A new book by Italian physicist and philologist Lucio Russo presents the controversial claim that the ancient Greeks discovered America long before Christopher Columbus set foot on American soil in 1492.
Russo, who currently teaches probability at Tor Vergata University of Rome, says the main reason why researchers think America wasn’t known to ancient Greeks is not due to lack of proof, but to scientific dogma. Once a perspective has been accepted virtually world-wide and written with certainty into the history books it is very hard to convince the ‘establishment’ to accept an alternative perspective.

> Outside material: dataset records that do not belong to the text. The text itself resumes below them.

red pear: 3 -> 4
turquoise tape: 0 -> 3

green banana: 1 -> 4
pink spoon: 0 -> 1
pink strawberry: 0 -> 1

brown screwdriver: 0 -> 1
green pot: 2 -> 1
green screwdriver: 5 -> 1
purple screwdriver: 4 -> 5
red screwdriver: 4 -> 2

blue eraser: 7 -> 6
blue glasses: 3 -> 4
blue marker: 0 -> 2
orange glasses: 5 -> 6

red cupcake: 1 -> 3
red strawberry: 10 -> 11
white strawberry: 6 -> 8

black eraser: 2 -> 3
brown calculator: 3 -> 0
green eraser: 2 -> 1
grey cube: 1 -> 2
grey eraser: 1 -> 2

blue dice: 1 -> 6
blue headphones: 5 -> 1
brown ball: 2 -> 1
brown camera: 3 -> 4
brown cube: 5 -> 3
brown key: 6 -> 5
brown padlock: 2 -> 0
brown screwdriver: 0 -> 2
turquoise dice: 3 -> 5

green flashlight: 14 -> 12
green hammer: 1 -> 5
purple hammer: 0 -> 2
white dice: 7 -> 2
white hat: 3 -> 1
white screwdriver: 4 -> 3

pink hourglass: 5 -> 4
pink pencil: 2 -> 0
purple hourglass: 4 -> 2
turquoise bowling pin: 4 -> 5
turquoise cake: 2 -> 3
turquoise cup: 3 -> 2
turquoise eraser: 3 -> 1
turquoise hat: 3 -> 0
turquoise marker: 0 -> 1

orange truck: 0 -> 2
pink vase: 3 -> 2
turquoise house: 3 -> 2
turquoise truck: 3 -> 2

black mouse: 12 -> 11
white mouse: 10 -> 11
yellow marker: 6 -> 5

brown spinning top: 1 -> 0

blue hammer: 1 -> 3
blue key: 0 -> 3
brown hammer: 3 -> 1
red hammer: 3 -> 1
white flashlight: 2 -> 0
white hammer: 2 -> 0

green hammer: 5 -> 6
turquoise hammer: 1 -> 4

The book presents a wealth of evidence pointing to the ancient Greeks as the first discoverers. The Greeks were, among other things, the only civilization that was able to understand that the Earth was round—an understanding that was later lost.
But if it was the Greeks that discovered America, how did people come to forget this continent? The error, according to the author, is mainly due to Ptolemy, who developed a world map finding a midpoint between the claims made by various ancient sources.
The key problem is the identification of the Fortunate Islands, which the ancient Greeks sometimes referred to, as the Canary Islands (near the West coast of Africa). But the Greeks were actually referring to the Antilles, according to Russo. The misunderstanding was due to the Romans and other post-Greek people’s disbelief and incapability of navigating the oceans. Ptolemy missed the latitude of Canary Islands by 15 degrees latitude, making them to appear on the point of the map were the Antilles would expected to be.
Scientists and philologists have, according to Russo, welcomed the new perspective with enthusiasm, while geographers and historians have had a harder time digesting the possibility that Columbus’s epic journey had all been done before.